Betapa tidak, ia harus tinggal berhari-hari di Pos Pengamatan Gunung Merapi (PGM) Badaban, Kecamatan Dukun, Kabupaten Magelang, Jawa Tengah yang letaknya hanya sekitar 4 kilometer dari puncak gunung.

Gunung Merapi masuk dalam kategori gunung api paling aktif di dunia.

Sejarah mencatat, gunung yang memisahkan Provinsi Jawa Tengah dan DIY itu telah beberapa kali mengalami erupsi.

Baca juga: Status Merapi Waspada, Warga Lereng Aktifkan Ronda Malam

 

Dekade terakhir erupsi pada 2006 dan 2010, yang mengakibatkan ribuan orang mengungsi dan sejumlah korban jiwa.

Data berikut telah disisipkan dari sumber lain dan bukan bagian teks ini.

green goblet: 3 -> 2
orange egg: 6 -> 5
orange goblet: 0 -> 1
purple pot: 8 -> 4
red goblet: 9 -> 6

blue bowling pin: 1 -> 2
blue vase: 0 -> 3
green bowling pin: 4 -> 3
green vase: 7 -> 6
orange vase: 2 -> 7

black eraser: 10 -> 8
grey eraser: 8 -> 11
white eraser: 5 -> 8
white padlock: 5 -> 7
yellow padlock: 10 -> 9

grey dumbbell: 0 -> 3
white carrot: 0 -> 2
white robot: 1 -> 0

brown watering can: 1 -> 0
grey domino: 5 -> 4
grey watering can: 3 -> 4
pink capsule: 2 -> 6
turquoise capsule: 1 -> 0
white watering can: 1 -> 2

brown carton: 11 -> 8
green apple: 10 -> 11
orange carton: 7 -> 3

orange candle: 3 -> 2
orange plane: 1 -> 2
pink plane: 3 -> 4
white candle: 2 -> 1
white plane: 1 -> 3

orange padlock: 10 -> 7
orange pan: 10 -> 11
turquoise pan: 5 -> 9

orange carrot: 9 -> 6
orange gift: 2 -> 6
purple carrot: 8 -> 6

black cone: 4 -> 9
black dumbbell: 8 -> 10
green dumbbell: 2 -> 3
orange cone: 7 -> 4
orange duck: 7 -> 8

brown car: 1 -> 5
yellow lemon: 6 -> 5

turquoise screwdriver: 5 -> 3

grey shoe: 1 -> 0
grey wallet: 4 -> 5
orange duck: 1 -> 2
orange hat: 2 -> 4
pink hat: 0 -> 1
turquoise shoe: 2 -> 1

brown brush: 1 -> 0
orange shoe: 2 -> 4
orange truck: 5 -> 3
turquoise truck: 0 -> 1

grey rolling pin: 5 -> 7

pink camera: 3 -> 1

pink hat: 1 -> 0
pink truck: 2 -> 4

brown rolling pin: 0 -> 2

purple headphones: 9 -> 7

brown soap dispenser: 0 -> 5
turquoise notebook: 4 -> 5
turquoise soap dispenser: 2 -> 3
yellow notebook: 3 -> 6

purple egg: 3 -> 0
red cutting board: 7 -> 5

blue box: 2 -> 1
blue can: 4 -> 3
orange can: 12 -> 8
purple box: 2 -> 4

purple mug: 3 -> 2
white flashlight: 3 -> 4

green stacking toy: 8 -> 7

Setelah lama "beristirahat" gunung ini kembali menunjukkan peningkatan aktivitas. Sejak 11 Mei 2018, terjadi beberapa kali letusan freatik yang berdampak hujan abu dan pasir di wilayah Kabupaten Sleman dan Magelang.

Triyono menceritakan, letusan yang terjadi pukul 07.32 WIB itu memang tidak teramati dari Pos Babadan.

Begitu juga dengan dampak hujan abu, getaran maupun suara gemuruh seperti terdengar di pos pengamatan lainnya.

Tapi hal itu tidak lantas membuat Triyono bersantai. Letusan itu menjadi awal pria itu harus terus mengamati setiap detik pergerakan-pergerakan yang muncul dari alat monitor yang terpasang di ruangannya.

Alat-alat seperti seismograf, layar kamera pengawas (CCTV), pengukur kecepatan angin, dan lainnya.

"Harus dipantau 24 jam, setiap hari harus membuat laporan tentang kondisi Gunung Merapi. Kalau tidak tidur setiap malam itu sudah biasa," ujarnya.

Baca juga: Cerita Pelajar Lereng Merapi: Menginap di Sekolah Karena Cemas Merapi Meletus

Belum lagi Triyono harus melayani masyarakat yang silih berganti datang ke posnya untuk menanyakan kondisi Gunung Merapi.

Dengan sabar, ramah, dan kadang disisipi guyonan, dia memberi penjelasan kepada masyarakat. Tujuannya agar masyarakat mengetahui yang sebenarnya tentang gunung ini.

Triyono sudah melakoni pekerjaan itu sejak 1991 silam.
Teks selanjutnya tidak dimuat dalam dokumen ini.